¿Forrest Trump?

La campaña contra Trump se basa en una mezcla de mentiras, verdades a medias y manipulación que trata de persuadir de que o se aceptan las razones de sus promotores, o se está a favor de la destrucción del mundo. Y, ¿quiénes han pergeñado esa disyuntiva tan alarmante? Los retrata Cristian Campos en su acertadísima columna 'Los muchos padres de Trump': los que prometieron el paraíso pero llevan a la sociedad de cabeza al pozo, y no sólo económico


Imagen: Europa Press

RAMIRO TÉLLEZ / 05·05·2017

Los directores de la histeria colectiva promovida por los detractores de Donald Trump antes incluso de su elección como presidente de EEUU pretende que nos llegue la imagen de un demonio que desayuna homosexuales, merienda negros o cena inmigrantes y de cuya voracidad sólo se libran los blancos.

Poco importa que el grupo étnico en el que menos haya calado su mensaje haya sido precisamente el de los blancos, o que Trump haya dicho por activa y por pasiva, refiriéndose al líder del KKK, que «David Duke es una mala persona, y yo he renegado de él muchas veces a lo largo de los años. He renegado de él y he renegado del KKK»; o que proclamara su afecto a la comunidad LGTB cuando, en un mitin en Greeley, Colorado, cogió una bandera multicolor y la paseó por el escenario porque, como dijo Jason Miller, su portavoz de campaña, «el señor Trump quiere ser el presidente de todos los estadounidenses y por eso mostró orgulloso una bandera con el lema ‘LGBT con Trump’ en el escenario»; o que el líder de una secta racista negra apoyara públicamente a Trump y a éste le gustara, o que, refiriéndose a los inmigrantes legales mejicanos, dijera: «Del mismo modo que, en el pasado, el trabajo de los inmigrantes ayudó a levantar nuestro país, los inmigrantes legales de hoy contribuyen de forma vital a cada aspecto de la vida de esta nación. Su esfuerzo y su compromiso con los valores estadounidenses fortalecen nuestra economía, enriquecen nuestra cultura y nos permiten entender mejor y competir de forma más eficiente con el resto del mundo».

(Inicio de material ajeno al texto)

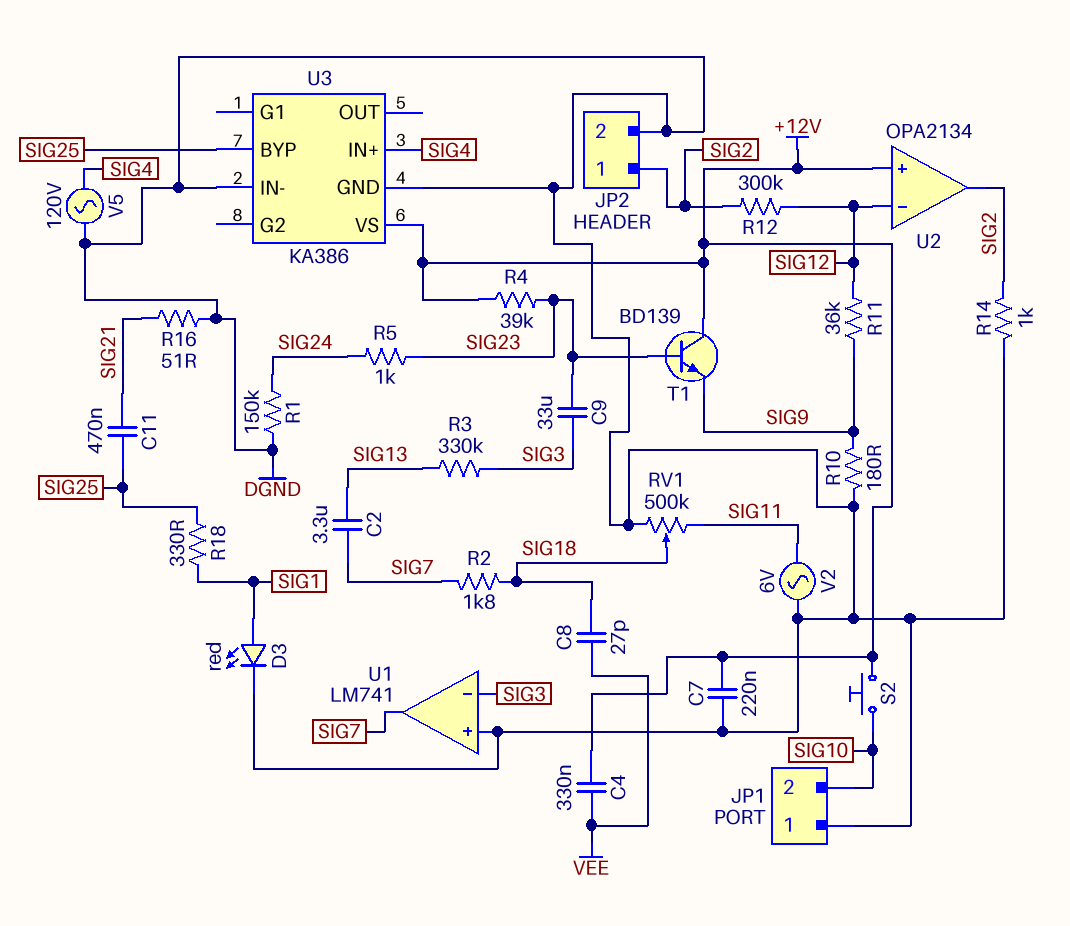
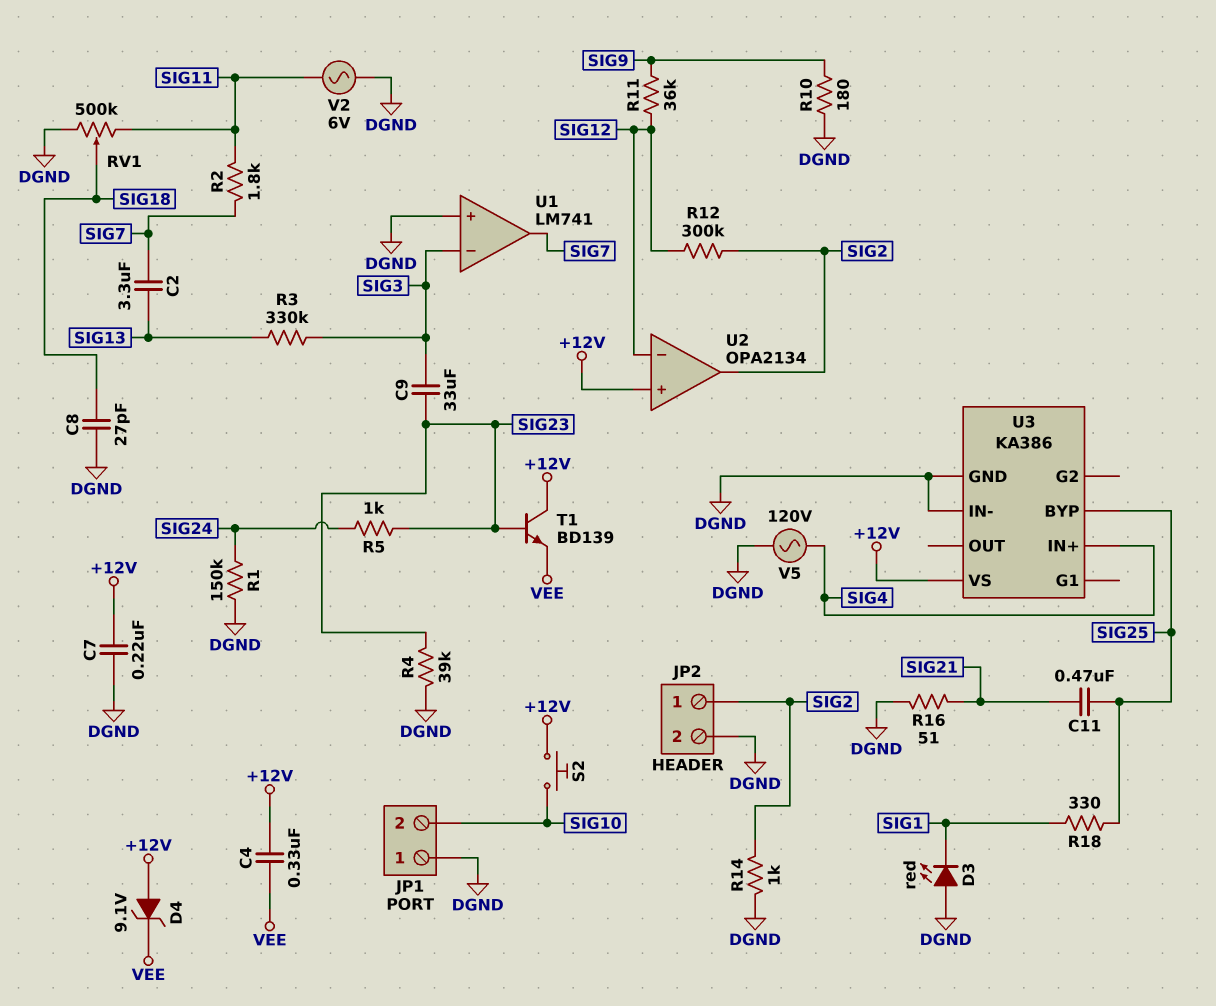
C8: 27pF (SIG18, VEE) -> 27pF (DGND, SIG18)
D3: LED red (A SIG1, K DGND) -> LED red (A DGND, K SIG1)
D4: none -> zener 9.1V (A +12V, K VEE)
R2: 1.8k (SIG7, SIG18) -> 1.8k (SIG7, SIG11)
R4: 39k (+12V, SIG23) -> 39k (DGND, SIG23)
T1: NPN BD139 (B SIG23, C +12V, E SIG9) -> NPN BD139 (B SIG23, C +12V, E VEE)

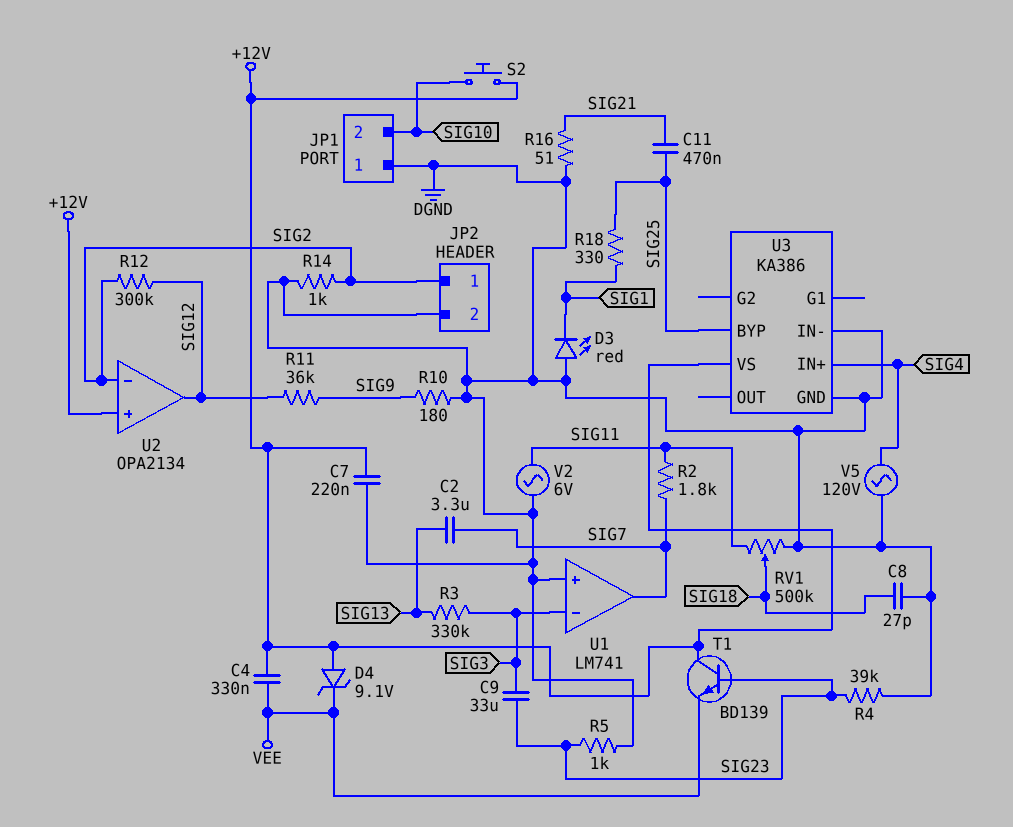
R1: 150k (DGND, SIG24) -> none
R5: 1k (SIG23, SIG24) -> 1k (DGND, SIG23)
U2 pin in-: SIG12 -> SIG2
U2 pin out: SIG2 -> SIG12

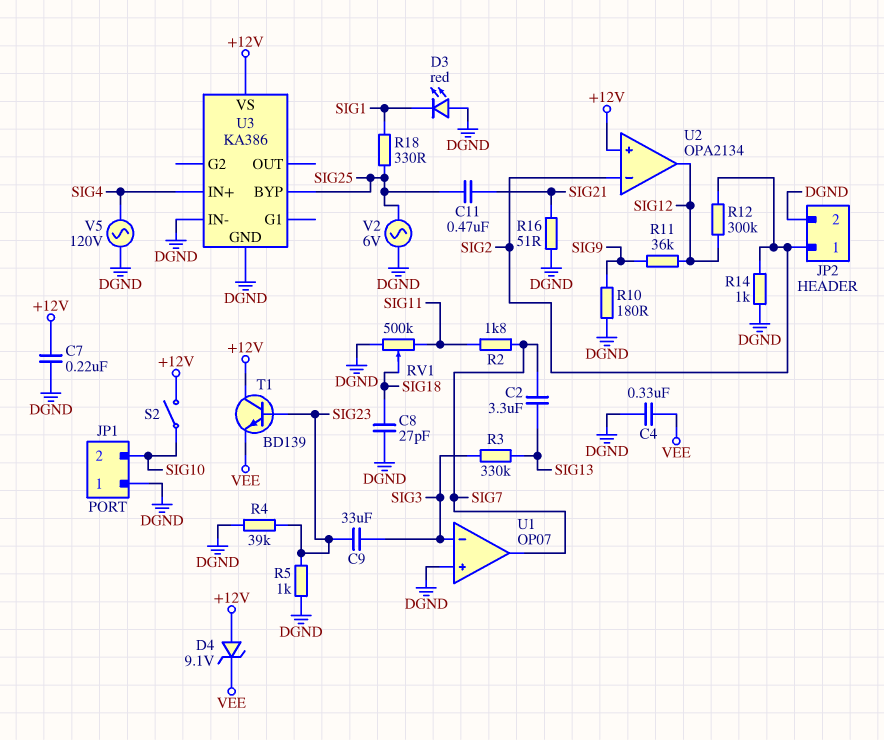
C4: 330nF (+12V, VEE) -> 330nF (DGND, VEE)
S2: button (+12V, SIG10) -> switch (+12V, SIG10)
U1: LM741 -> OP07
V2: AC 6V (DGND, SIG11) -> AC 6V (DGND, SIG25)

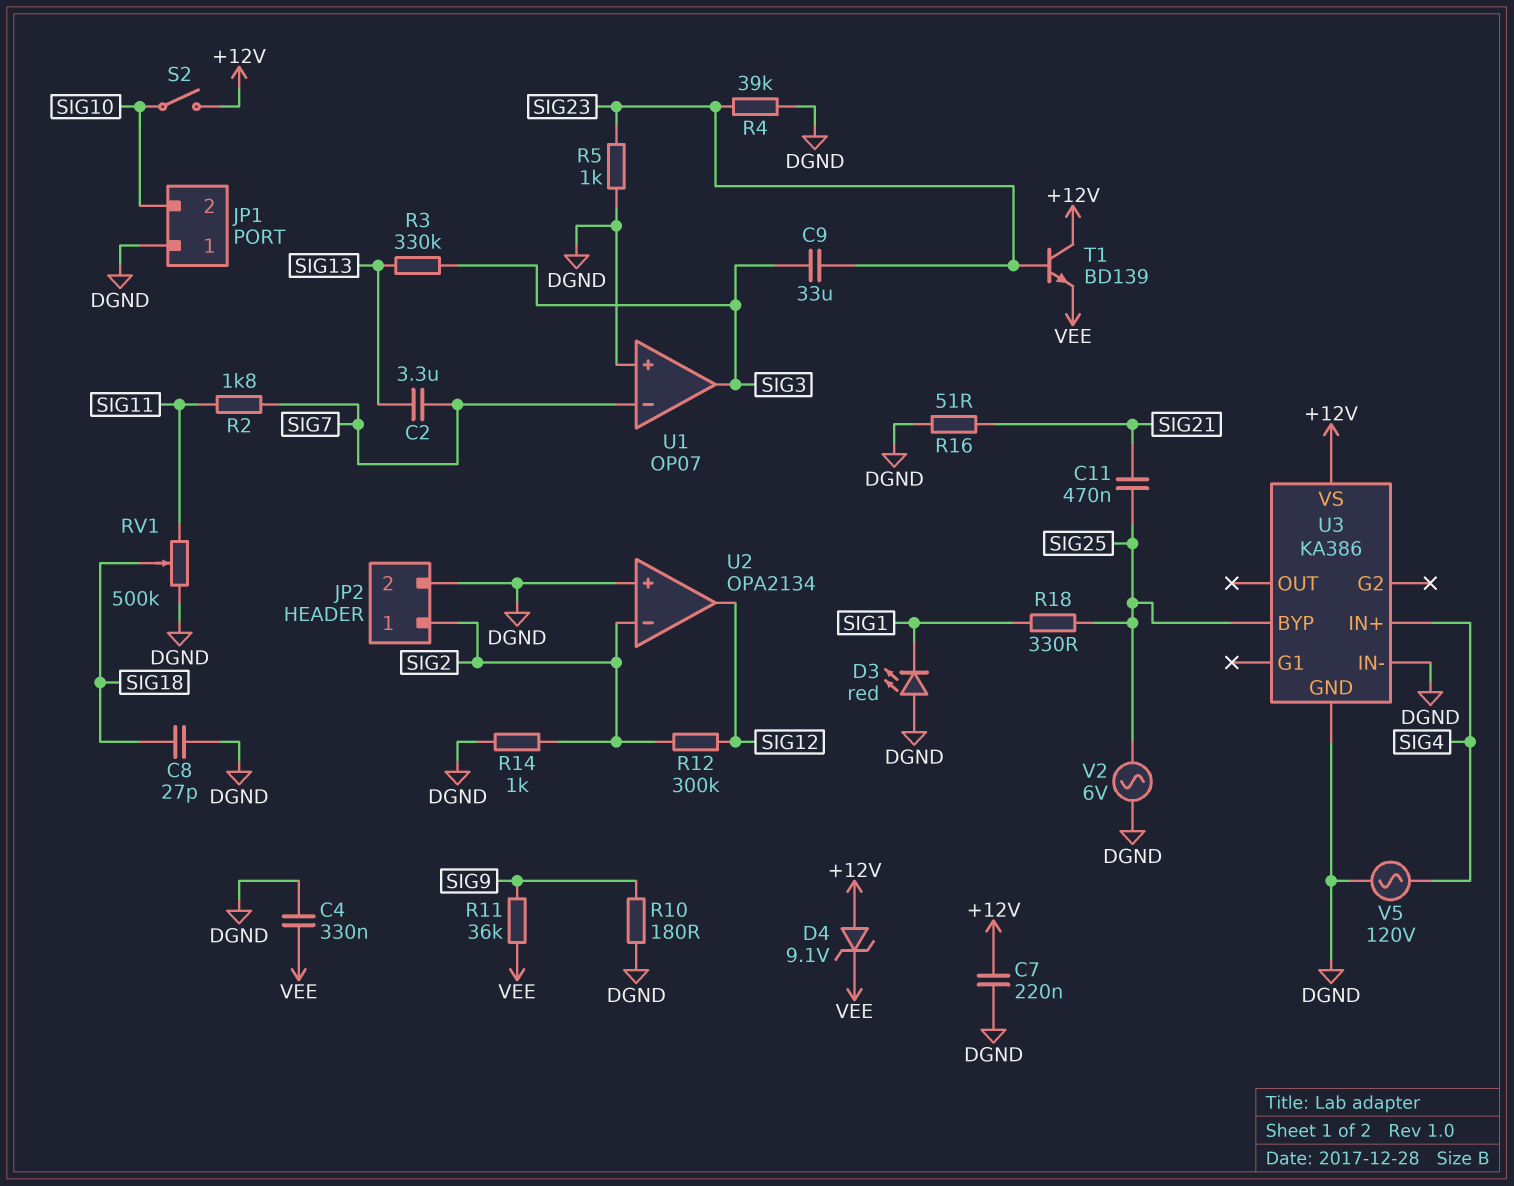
R11: 36k (SIG9, SIG12) -> 36k (SIG9, VEE)
U1 pin in-: SIG3 -> SIG7
U1 pin out: SIG7 -> SIG3
U2 pin in+: +12V -> DGND

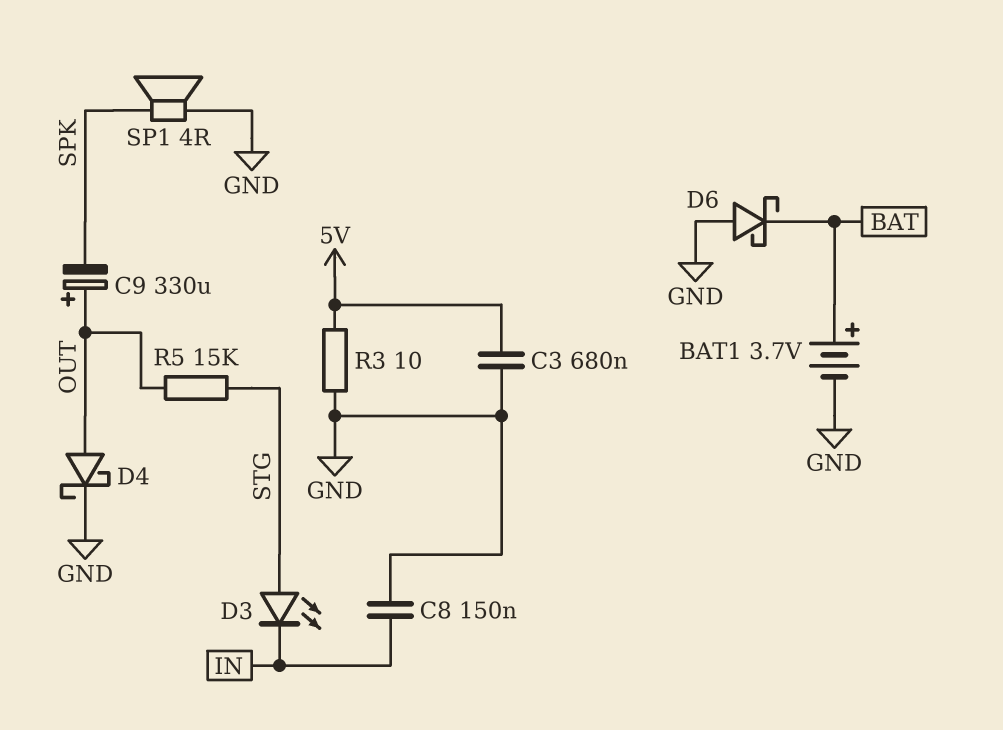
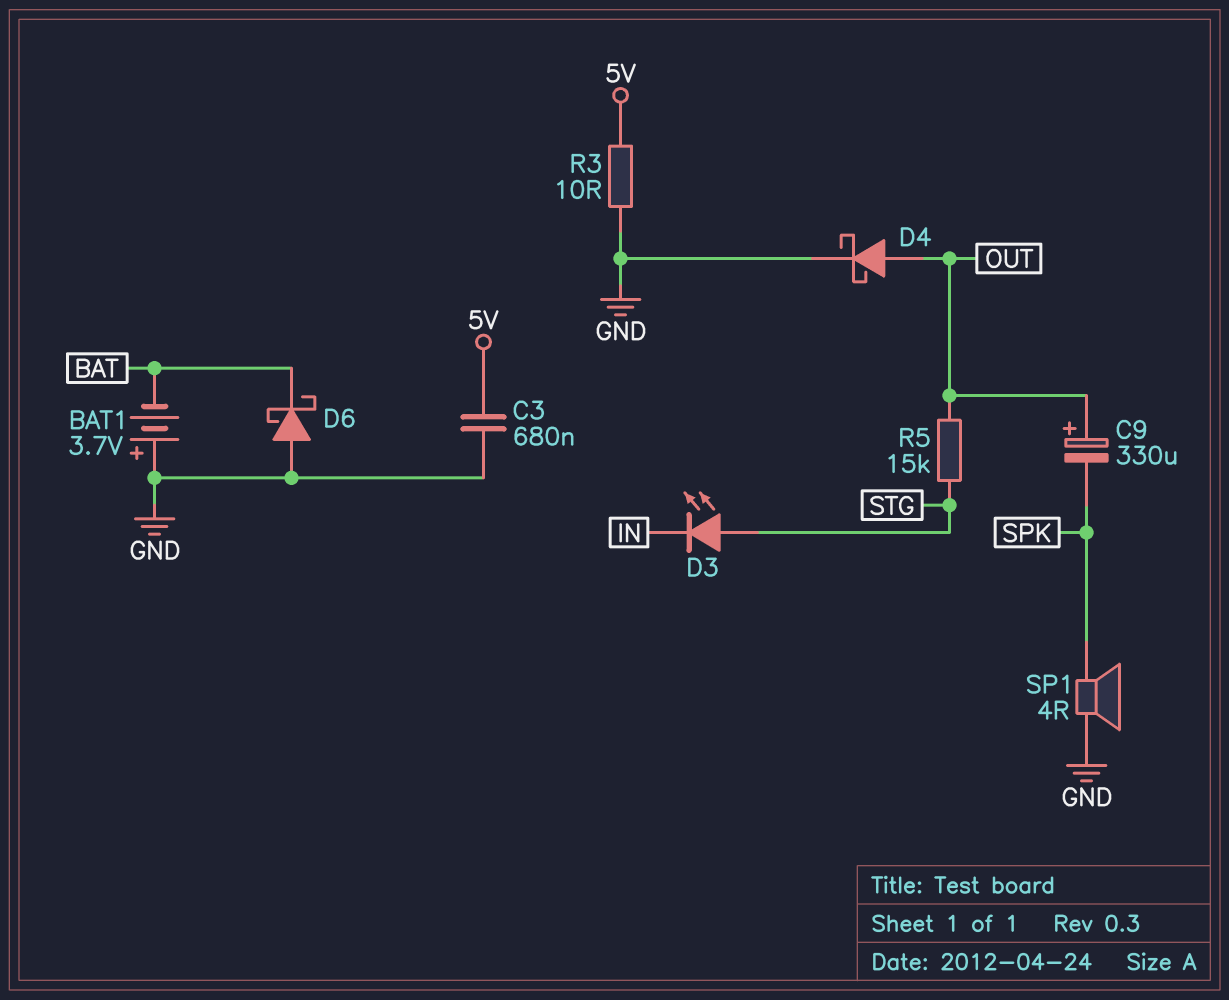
BAT1: 3.7V (plus BAT, minus GND) -> 3.7V (plus GND, minus BAT)
C8: 150nF (GND, IN) -> none

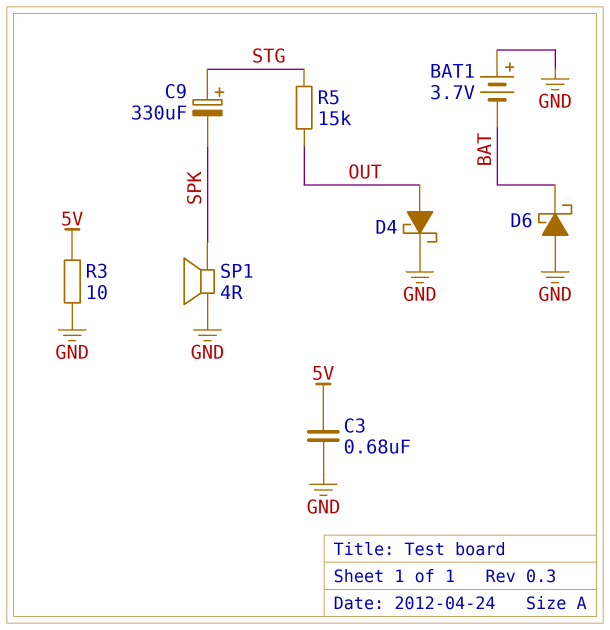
C9: 330uF (plus OUT, minus SPK) -> 330uF (plus STG, minus SPK)
D3: LED (A STG, K IN) -> none

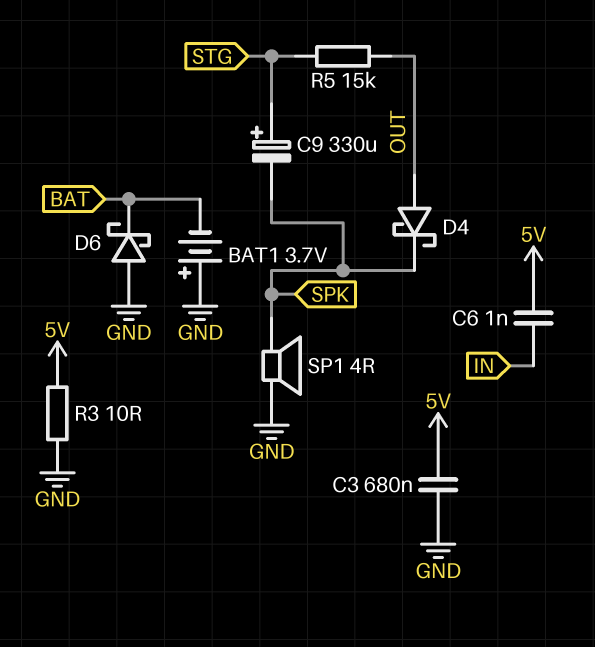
C6: none -> 1nF (5V, IN)
D4: schottky (A OUT, K GND) -> schottky (A OUT, K SPK)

Nada de eso importa. La campaña contra Trump se basa en una mezcla de mentiras, verdades a medias y manipulación que trata de persuadir de que o se aceptan las razones de sus promotores, o se está a favor de la destrucción del mundo. Y, ¿quiénes han pergeñado esa disyuntiva tan alarmante? Los retrata Cristian Campos en su acertadísima columna 'Los muchos padres de Trump': los que prometieron el paraíso pero llevan a la sociedad de cabeza al pozo, y no sólo económico.

No es de extrañar que el obrero de Michigan, el campesino de Kentucky o el pescador de Alaska, ya sea negro, amarillo, homosexual o inmigrante con derecho a voto haya preferido unas promesas claras, contundentes y, sobretodo, comprensibles, a las conocidas exquisiteces neo-hippies de salón cortesano que les ofrecían como alternativa esos que ahora se rasgan las vestiduras, incluso aunque el vapuleado continúe el legado de Obama en cuestiones tales como controlar las entradas desde siete países o la prolongación del muro con México.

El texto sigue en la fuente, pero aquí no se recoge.